First-order (discontinuous) phase transitions between magnetic states can provide huge entropy and temperature changes driven by the application of small external stimuli, the so-called caloric effect exploited in the design of cooling cycles [1]. We present an approach based on density functional theory (DFT) calculations of magnetically constrained supercells to compute the magnetic Gibbs free energy of materials [2,3]. The minimization of this free energy predicts and explains the character of phase transitions at finite temperature in terms of both purely electronic and magnetoelastic mechanisms, the former arising from the presence of multisite magnetic interactions [4]. The performance of two different DFT codes, the Vienna Ab Initio Simulation package (VASP) and the linear-scaling KKR-nano suitable for thousands of atoms (jukkr.fz-juelich.de), will be demonstrated.
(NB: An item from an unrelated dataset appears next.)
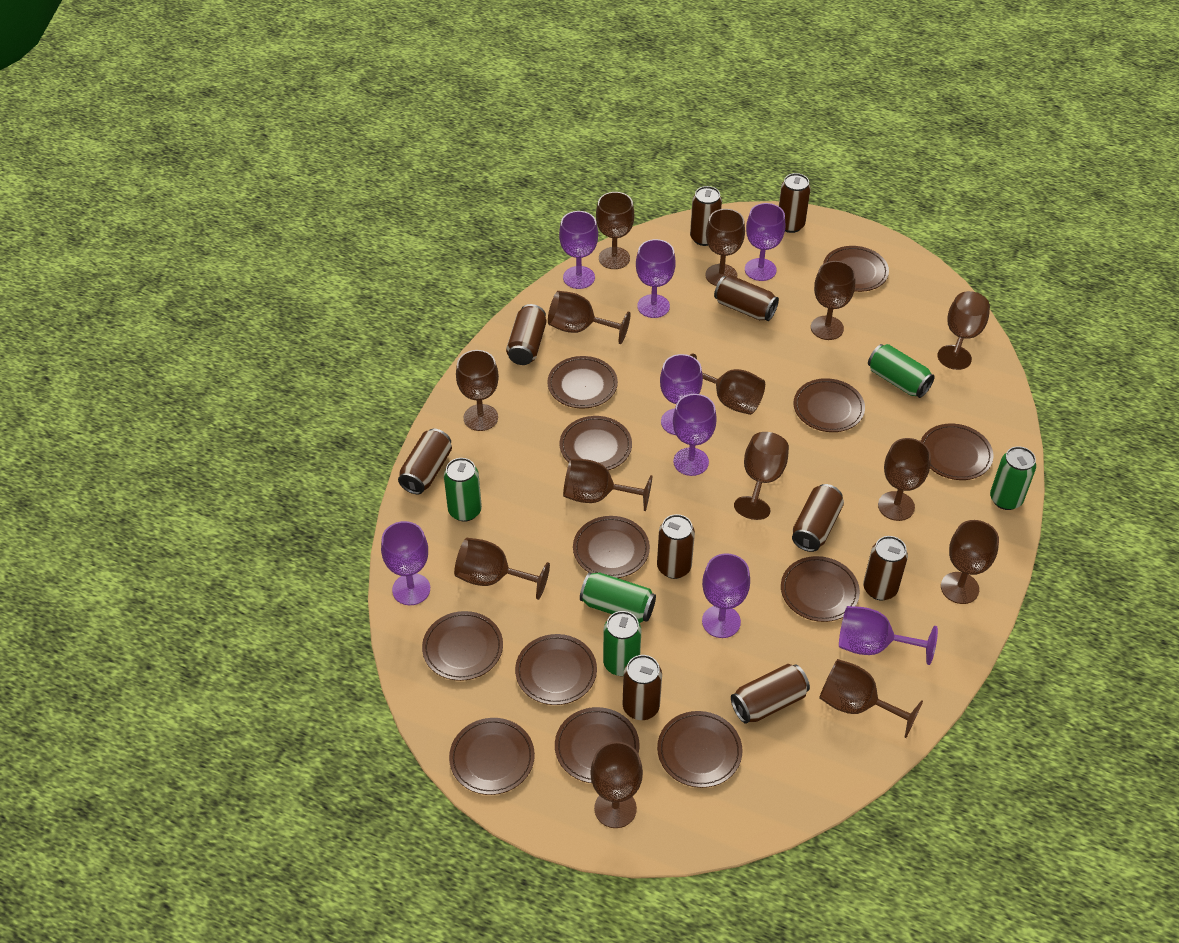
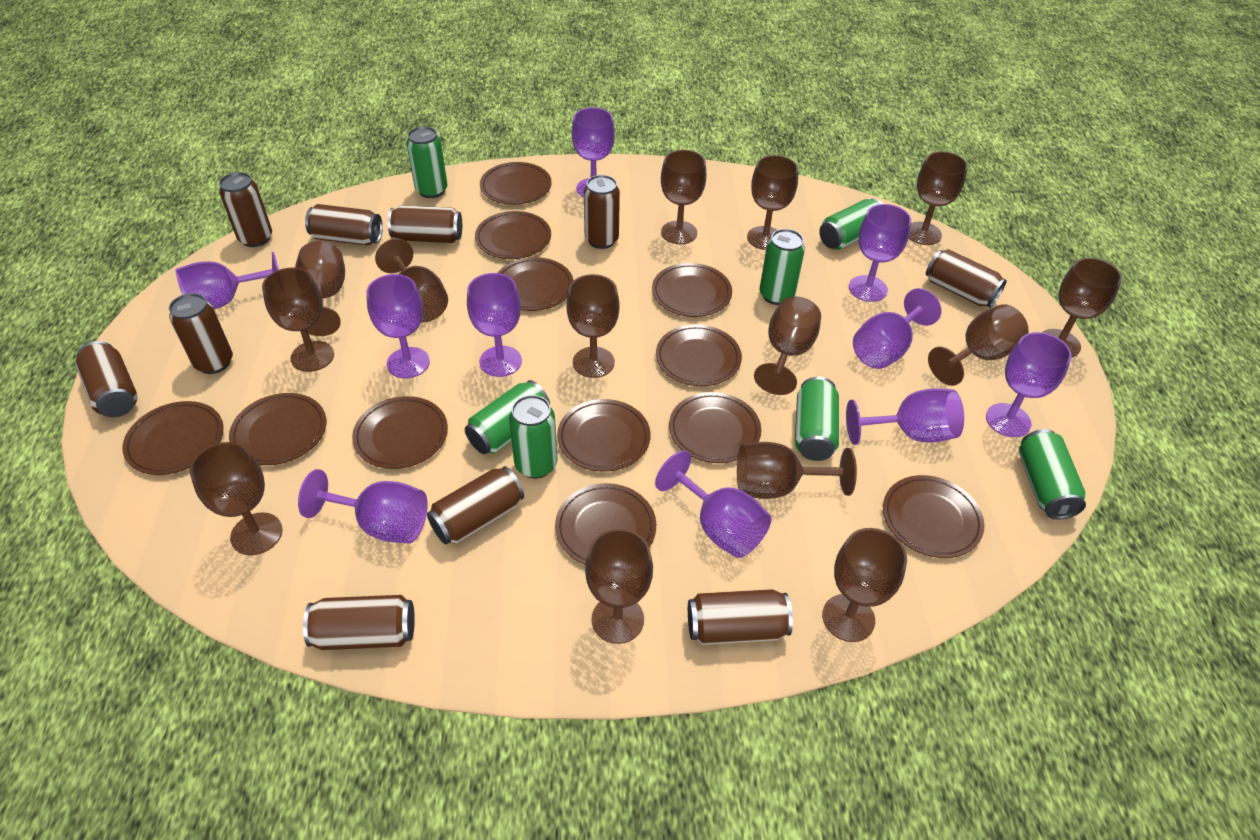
green can: 5 -> 7
purple goblet: 8 -> 10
Results obtained for some materials, including the triangular antiferromagnetic state in antiperovskite systems, will be shown and compared with experiment.
[1] X. Moya et al., Nature Materials 13, 439 (2014).
[2] B.L. Gyorffy et al., J. Phys. F: 15, 1337 (1985).
[3] E. Mendive-Tapia, J. Neugebauer, and T. Hickel, Phys. Rev. B 105, 064425 (2022).
[4] E. Mendive-Tapia and J.B. Staunton, Phys. Rev. B 99, 144424 (2019).